Câmeras conectadas à internet aumentam o risco de exposições se credenciais ou firmware forem comprometidos. Saiba como reduzir chances de invasão e proteger sua rotina e outros aparelhos na mesma rede.
Colocar uma câmera Wi‑Fi dentro de casa pode aumentar a sensação de segurança, mas também levanta dúvidas sobre a possibilidade de invasões. Se o equipamento ou as credenciais de acesso forem comprometidas, aquilo que deveria proteger a residência pode acabar expondo a rotina dos moradores.
O risco existe porque essas câmeras permanecem conectadas à internet e, assim como celulares, computadores e outros aparelhos inteligentes, podem ser alvo de cibercriminosos. Uma invasão pode permitir desde o acompanhamento do dia a dia até o acesso a outros dispositivos ligados à mesma rede.
“Cibercriminosos podem acessar imagens e áudios, acompanhar a rotina dos moradores, identificar quando a casa está vazia e usar o conteúdo para espionagem, perseguição, chantagem ou venda ilegal”
— Roberto Rebouças, gerente geral da Kaspersky Brasil.
Nem sempre é preciso empregar técnicas complexas para invadir uma câmera. Em muitos casos, a porta de entrada mais vulnerável é a própria conta usada para acessar o equipamento, sobretudo quando protegida por senhas simples ou repetidas em vários serviços. Se uma credencial vazou em outro site, invasores podem testar a mesma combinação em diferentes plataformas.
“Invasores costumam tentar acessar câmeras usando senhas padrão, fáceis de descobrir, como números sequenciais (1,2,3,4) ou que foram usadas em outros serviços.
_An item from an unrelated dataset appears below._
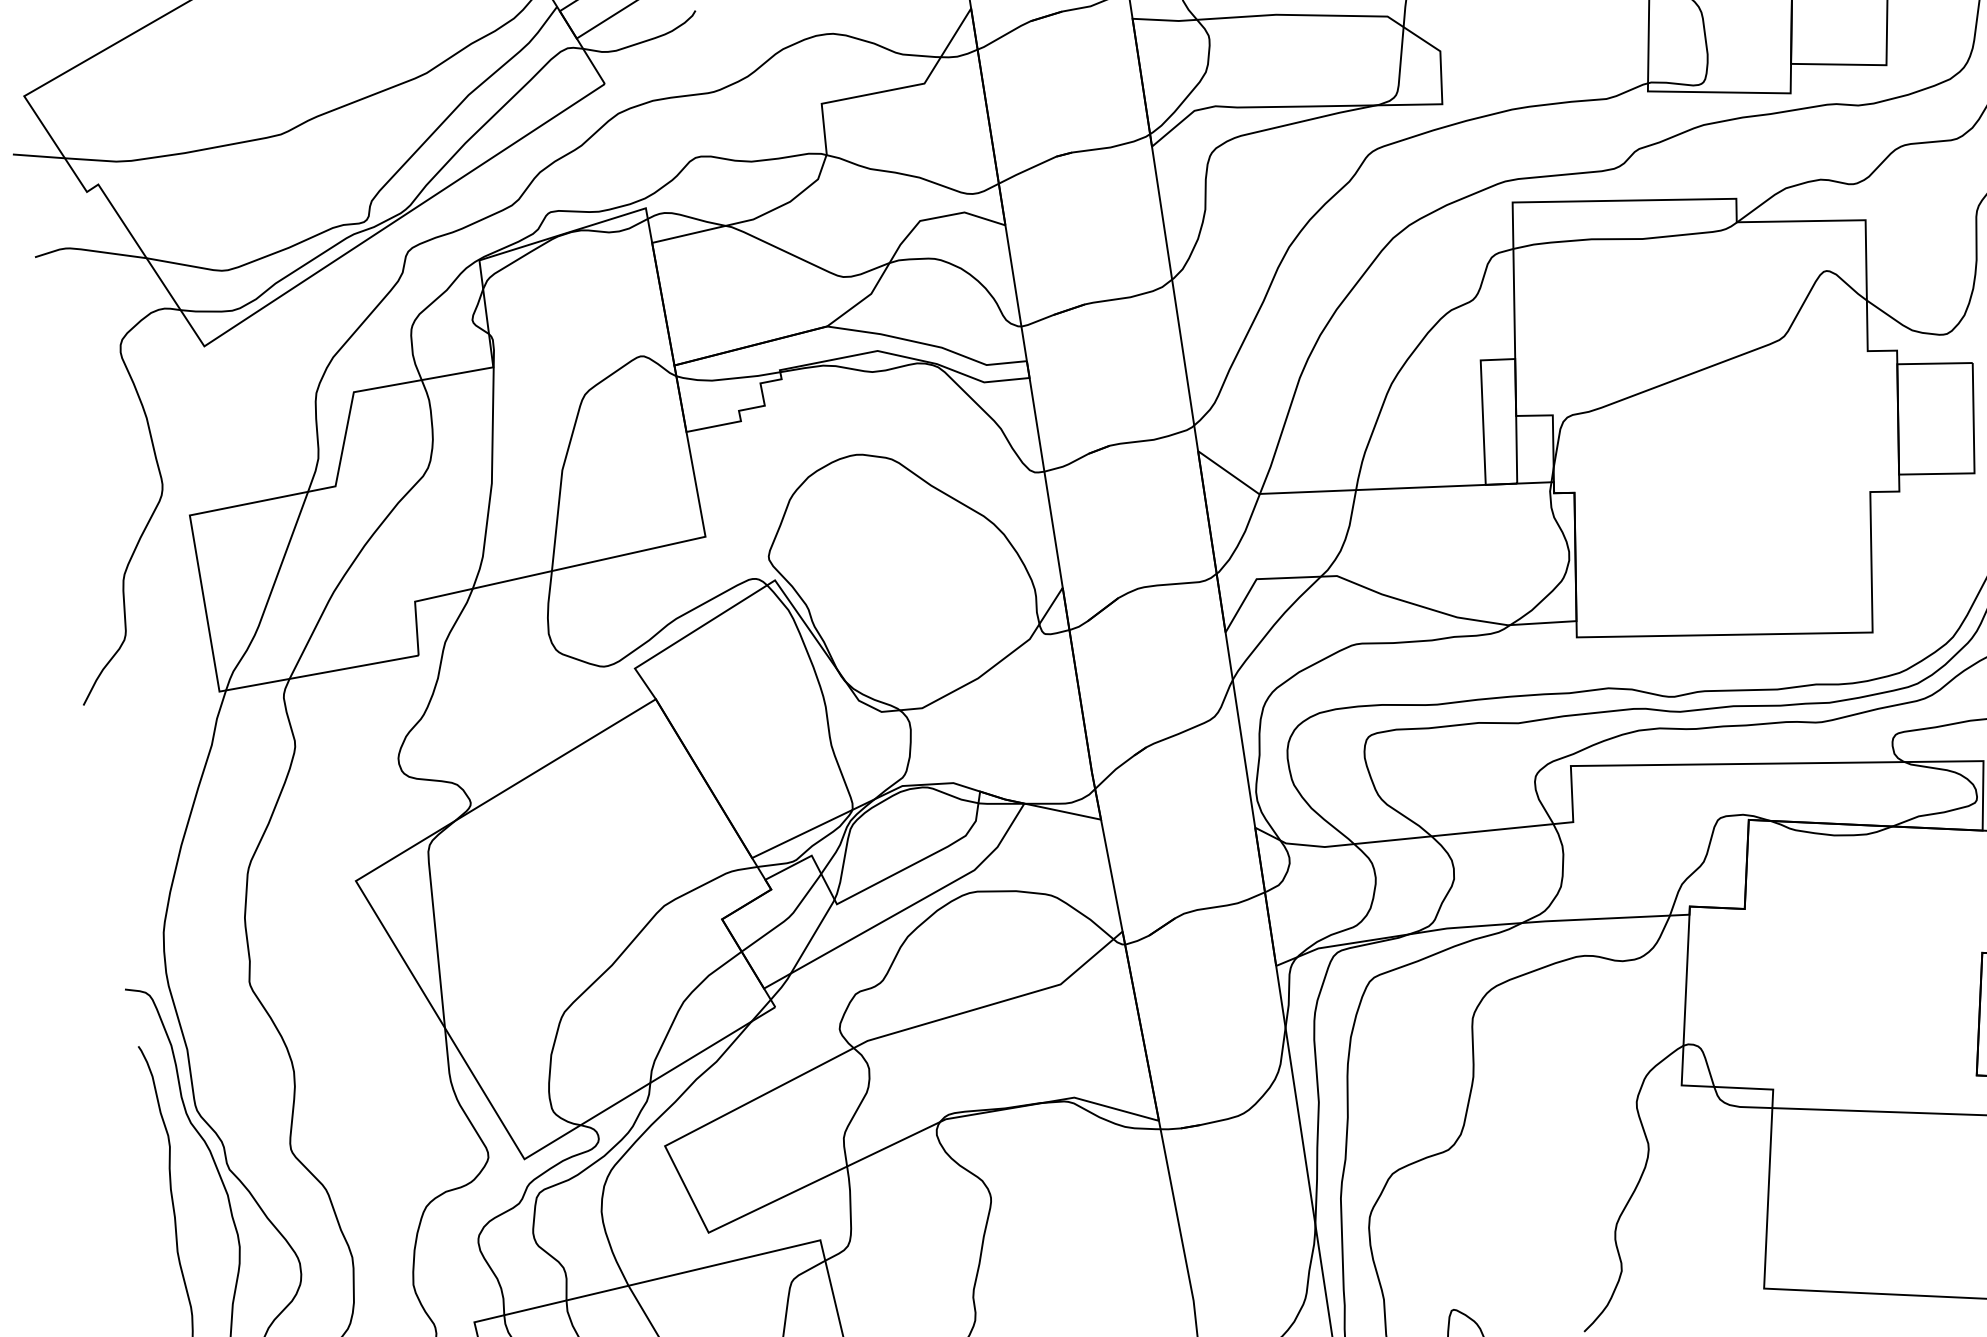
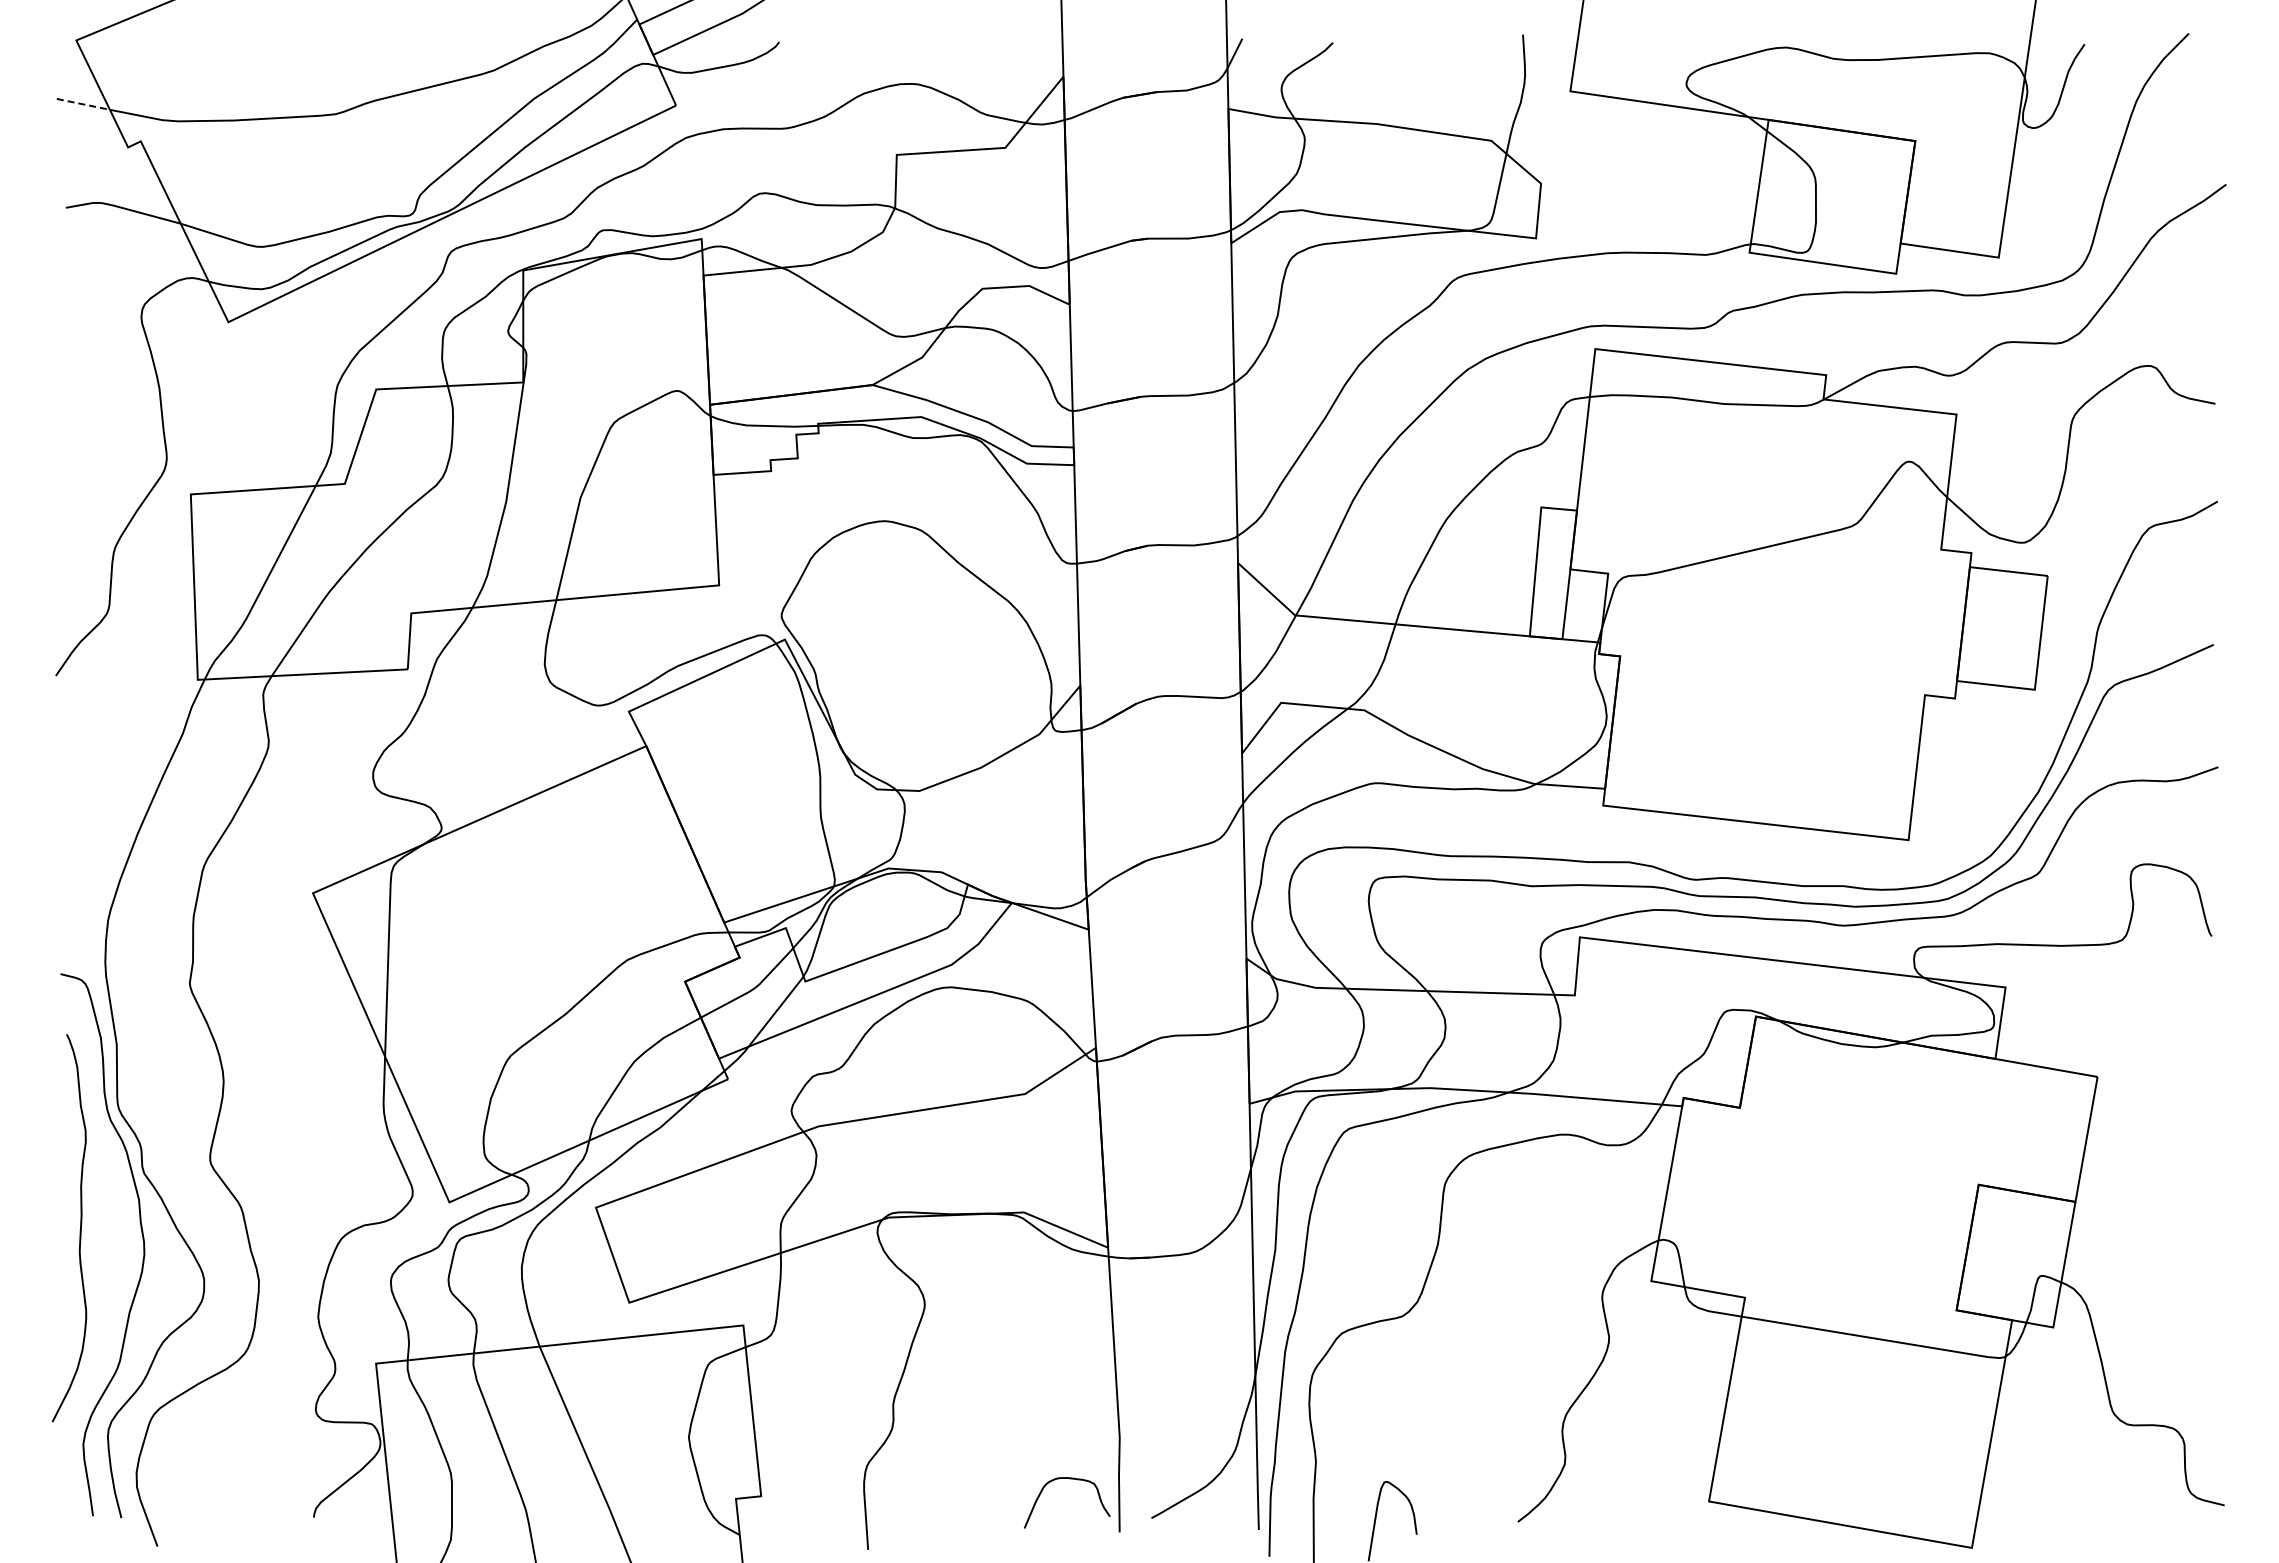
line: (39, 156) -> (83, 104), solid -> dashed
Se uma senha vaza em um site ou aplicativo, eles podem tentar a mesma senha na câmera”
— destaca o especialista.
Além das credenciais, falhas no sistema da câmera ou no aplicativo, ausência de atualizações de segurança e uma rede Wi‑Fi desprotegida também aumentam a exposição. Por isso, um aparelho que funciona normalmente não significa que estará protegido durante toda a vida útil; atualizações do fabricante são fundamentais para corrigir vulnerabilidades descobertas depois da venda.
Escolher senhas fortes e exclusivas é a primeira barreira. A recomendação é usar combinações longas, evitar reaproveitar senhas de e‑mail, redes sociais ou serviços de streaming, e não empregar nomes ou datas de nascimento fáceis de descobrir. Porém, essa medida não deve ser a única adotada.
“Sem ela, se alguém descobrir a senha, é como encontrar um carro destrancado: basta entrar e tentar ligá‑lo. Com o segundo fator, mesmo que a senha seja descoberta, ainda existe uma segunda barreira para impedir o acesso”
— ressalta o especialista.
Além da autenticação em duas etapas, é importante manter atualizados o aplicativo que controla a câmera e o software do roteador da residência. Outra orientação prática é conectar a câmera a uma rede separada, como a rede de convidados ou a destinada a dispositivos inteligentes, para dificultar que uma invasão ao aparelho alcance celulares e computadores da rede principal.
Na hora da compra, recursos como resolução e visão noturna são importantes, mas os aspectos de segurança também devem entrar na avaliação. Antes de adquirir, o consumidor deve verificar se o fabricante oferece atualizações de segurança, por quanto tempo o produto receberá suporte e se é possível trocar a senha padrão. Também é recomendado checar a disponibilidade de autenticação em dois fatores e a política de privacidade da marca.
Outro ponto a observar é se a empresa possui histórico de corrigir problemas de segurança quando aparecem, o que ajuda a identificar fabricantes que continuam oferecendo suporte e disponibilizam correções quando novas vulnerabilidades são descobertas.